Unia veut le plancher à 1,25
Qu’en pensent les industriels? L’association faîtière Swissmem parle de «soulagement considérable». «Chaque mouvement d’un centime - ndlr: du change - correspond à un changement d’environ 3 millions de francs de nos résultats», déclare en écho le spécialiste de l’implant dentaire Straumann. Le fabricant de sanitaires Geberit, dont 70% des ventes sont en euros, relativise: il est trop tôt pour parler d’impact significatif. Il y a aussi ceux qui n’en profitent pas, comme les assureurs.
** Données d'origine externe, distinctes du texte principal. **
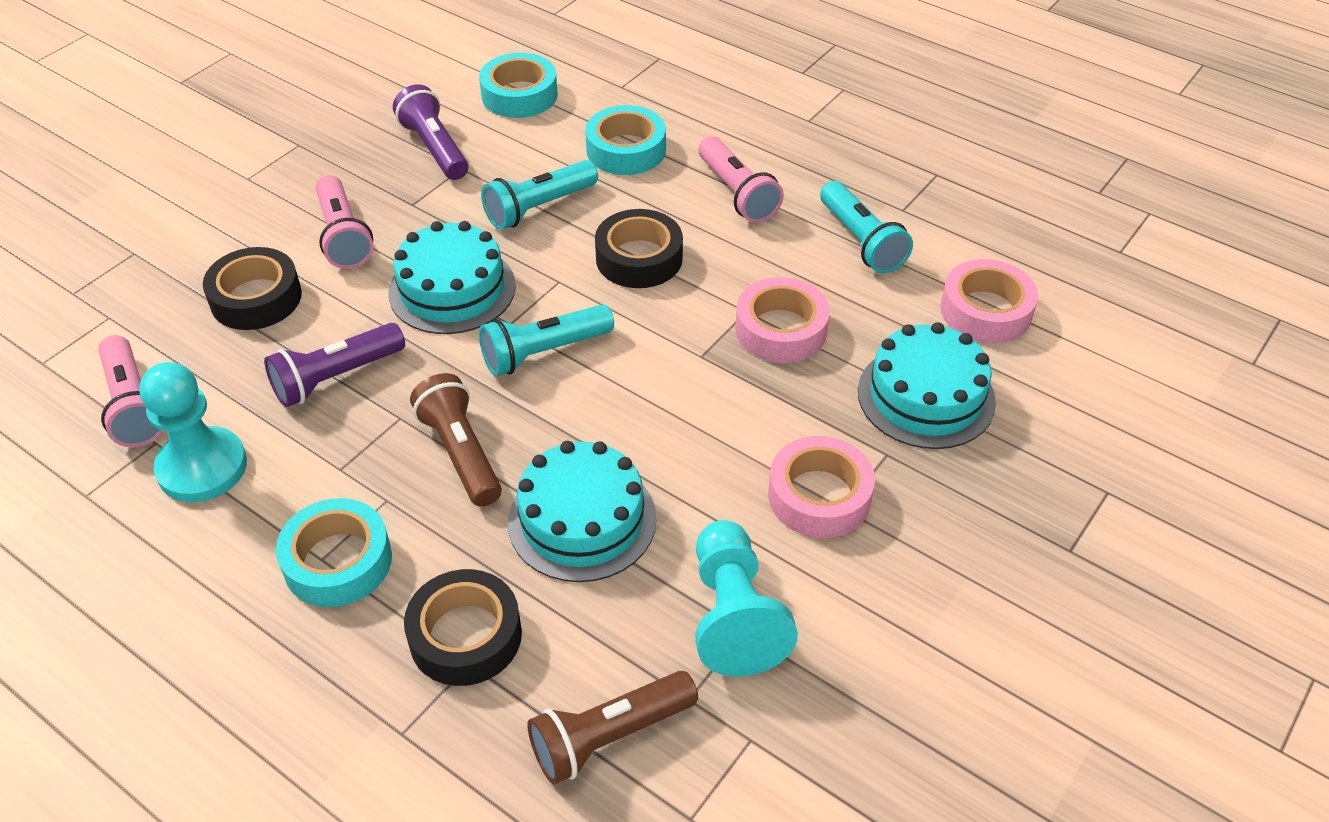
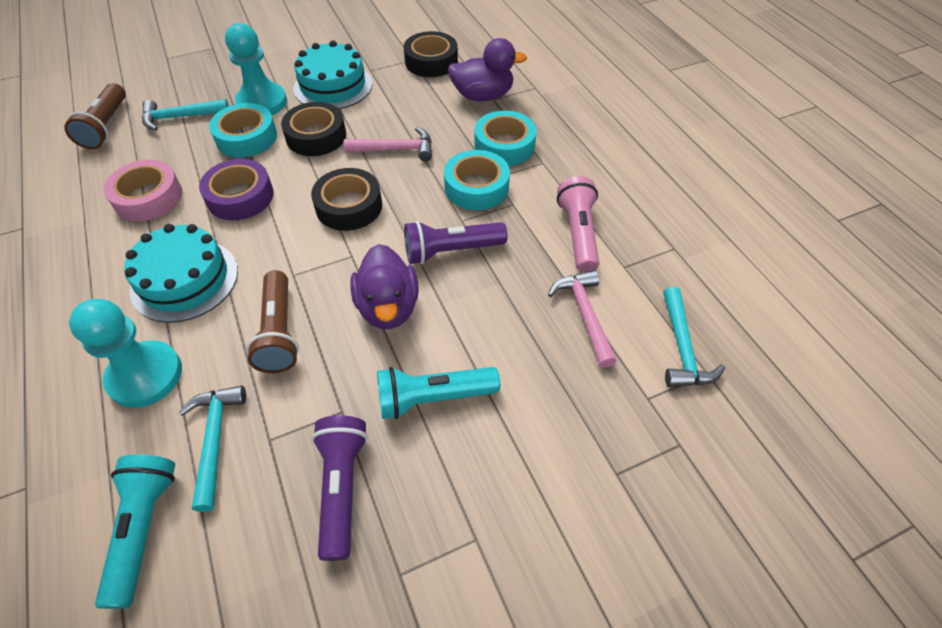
pink flashlight: 3 -> 1
pink hammer: 0 -> 2
pink tape: 3 -> 1
purple duck: 0 -> 2
purple tape: 0 -> 1
turquoise cake: 3 -> 2
turquoise flashlight: 3 -> 2
turquoise hammer: 0 -> 3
Quid de la distribution, qui voit ses clients partir de l’autre côté de la frontière? «Alors que le taux de déflation en Suisse est de l’ordre de 0,7%, il est clair que le moindre recul du franc a un impact énorme sur ce type de comportement», assure Daniel Mori, directeur des opticiens Visilab. De son côté, le syndicat Unia – qui craint «une vague de licenciements au printemps» – a invité la BNS «à définir dès maintenant ce cours de 1,25 franc pour un euro comme un nouveau seuil de référence, et à le défendre par tous les moyens».
Faiblesse temporaire?
Dans les salles de marché, les experts ont du mal à voir cet accès de faiblesse du franc persister. Et ils estiment que la Banque nationale suisse va devoir se remettre au travail pour empêcher une appréciation au-delà du plancher de 1,20 franc pour un euro.
Cette opinion ne reflète pas seulement la crainte d’une nouvelle aggravation de la situation dans la zone euro. Elle tient aussi à une avidité moindre des déposants internationaux pour les inébranlables billets. «Cette récente fluctuation du change entre le franc suisse et l’euro symbolise une sortie des placements refuges», juge ainsi l’équipe londonienne des devises de Morgan Stanley.
«Le mouvement a été favorisé par l’introduction de taux d’intérêt négatifs par la Banque cantonale de Zurich sur ses dépôts; une décision qui fait écho à celle qu’auraient prise Credit Suisse et UBS d’imposer des frais à leurs clients institutionnels», explique ainsi Ursina Kubli, spécialiste au sein de la Banque Sarasin. «L’impact symbolique est très fort.»
Un franc loin d’être faible
Ces quinze jours d’effritement de la devise helvétique doivent également être relativisés. Le franc «fort» n’est pas devenu faible. Mais un peu moins fort. A 1,25 franc pour un euro, la devise vaut certes 3% de moins qu’il y a quinze jours. Mais 15% de plus qu’il y a trois ans.
Problème: il existe autant de façons de mesurer la valeur «vraie» d’une monnaie que d’économistes. Selon l’association industrielle Swissmem, à 1,20 franc pour un euro, la monnaie suisse est «surévaluée d’environ 10% par rapport à la parité du pouvoir d’achat». Le patron de Visilab estime en revanche que «la vraie valeur du franc se situe plutôt autour de 1,50 franc pour un euro».
Par ailleurs, cela ne dit rien du taux de change avec le billet vert. Face au dollar, le franc s’est certes effrité de 2% en dix jours. Il reste cependant toujours de 10% plus fort qu’il y a trois ans.